His winning smile could not hide his elation and the British diving team promptly joined him for a celebratory dip in the diving pool. For Daley, and the nation, coming third was enough, whereas for the likes of Jessica Ennis anything but gold would have been a consolatory prize. Similar examples from the Olympics could be witnessed at the Eton Dorney rowing lake; while single sculler Alan Campbell wept on the podium in celebration of his bronze medal, Mark Hunter and Zac Purchase were left speechless with disappointment, only able to utter an apology to those they felt they had let down after having to settle for silver.

This dichotomy is comparable to the celebration of runs and bowling figures in cricket, or the measured success of one team against another in a series or competition. While it is obvious that a specialist batsman will be less satisfied with a score of fifty than a tail-ender, there is an increasing demand on England batsmen such as Alistair Cook and Jonathon Trott to not only score regular hundreds but also to convert them into what we call ‘big hundreds.’

This transition is also being felt in the career of fast bowler Stuart Broad; at the start of Broad’s career runs were a bonus, he was in the side primarily to take wickets so when he posted anything more than thirty runs it was celebrated with glee. However, Broad’s batting prowess began to increase with the score of his maiden Test Match hundred and numerous fifties and so the term all-rounder began to be linked with Broad’s name.

Subsequently, Broad is not celebrated for mediocre scores anymore, rather he is judged as a batsman would be. Likewise the perception of England has changed, going in to the Test Match series versus West India and the ODI series versus Australia there was talk of not just a victory but of a whitewash. In comparison, in the late nineties, just one Test victory in an ashes series against Australia would have been celebrated despite losing the series as a whole. 

So why, in certain circumstances in sport, can we celebrate something which can be classified as not quite winning? It is primarily down to expectation; the likes of Jessica Ennis, Alistair Cook and the England team are expected to win because they have won in the past.  

They have become victims of their own success meaning that anything less than perfection is no longer good enough. In comparison sportsmen who have not built up this track record of success are not yet expected to deliver ground-breaking performances, so coming second or third can be good enough. There is more to it though; it also comes down to the standard of opposition and the timing of a player’s career.

Tom Daley was World Champion in 2009 but nevertheless nobody expected him to rival the Chinese divers at this Olympics, moreover, people recognise his youth and the potential he has for future Olympic Games. The same is true in cricket; when Australia were at their peak during the 90’s, teams were satisfied and lauded for winning one Test match, even though they had lost the series.
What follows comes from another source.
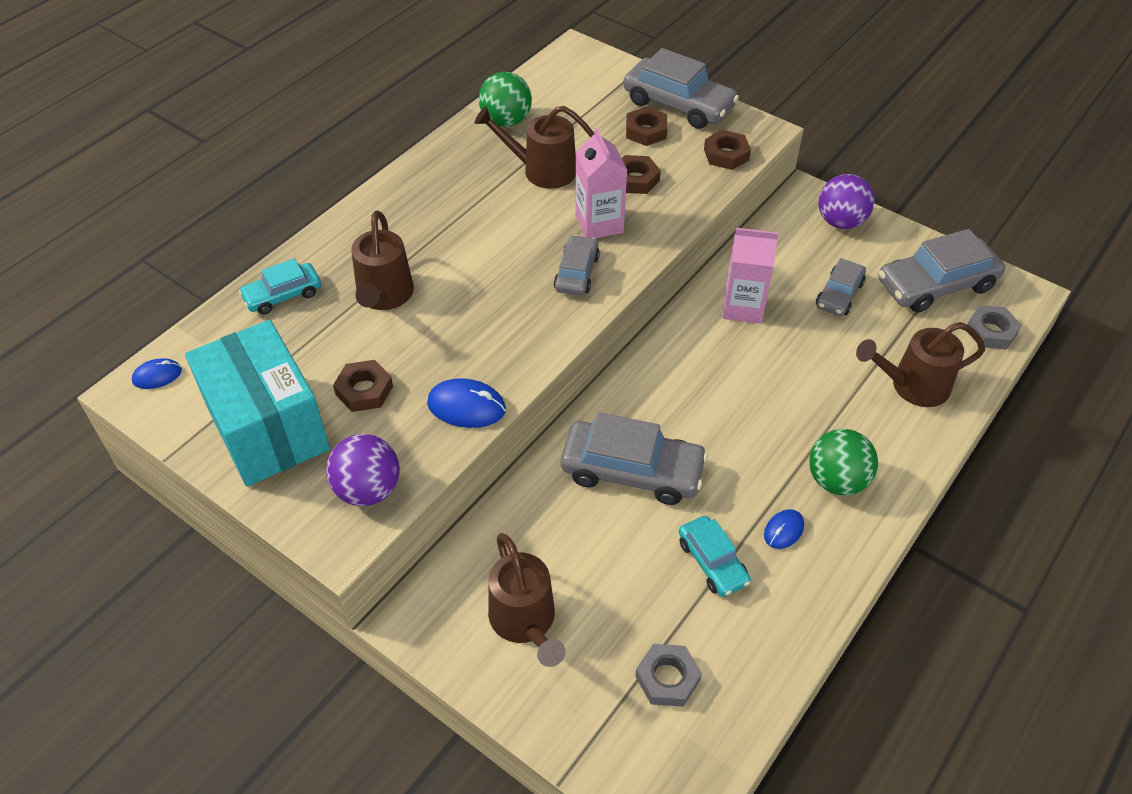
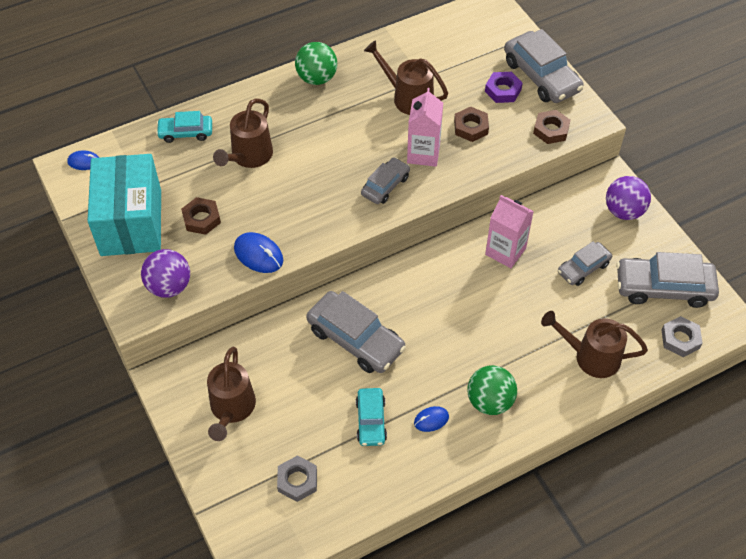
camera: 25 degrees right, 5 degrees up
(506, 121) = (405, 48): green ball -> green ball (317, 78)
(646, 131) = (503, 90): brown nut -> purple nut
Likewise, if Jonny Bairstow scores anything above fifty in the upcoming England versus South Africa Test match he will be praised, though nothing less than a big hundred would be enough for the man he replaced, Kevin Pietersen.

As time passes sportsmen and women adapt along with their sports; subsequently what it means to be successful also changes. Sports go through golden eras where being at the top is far more difficult than it may have been ten years ago.

When we, as the general public or as the media assess the success of an individual or a team, it must be done within the context of their achievement.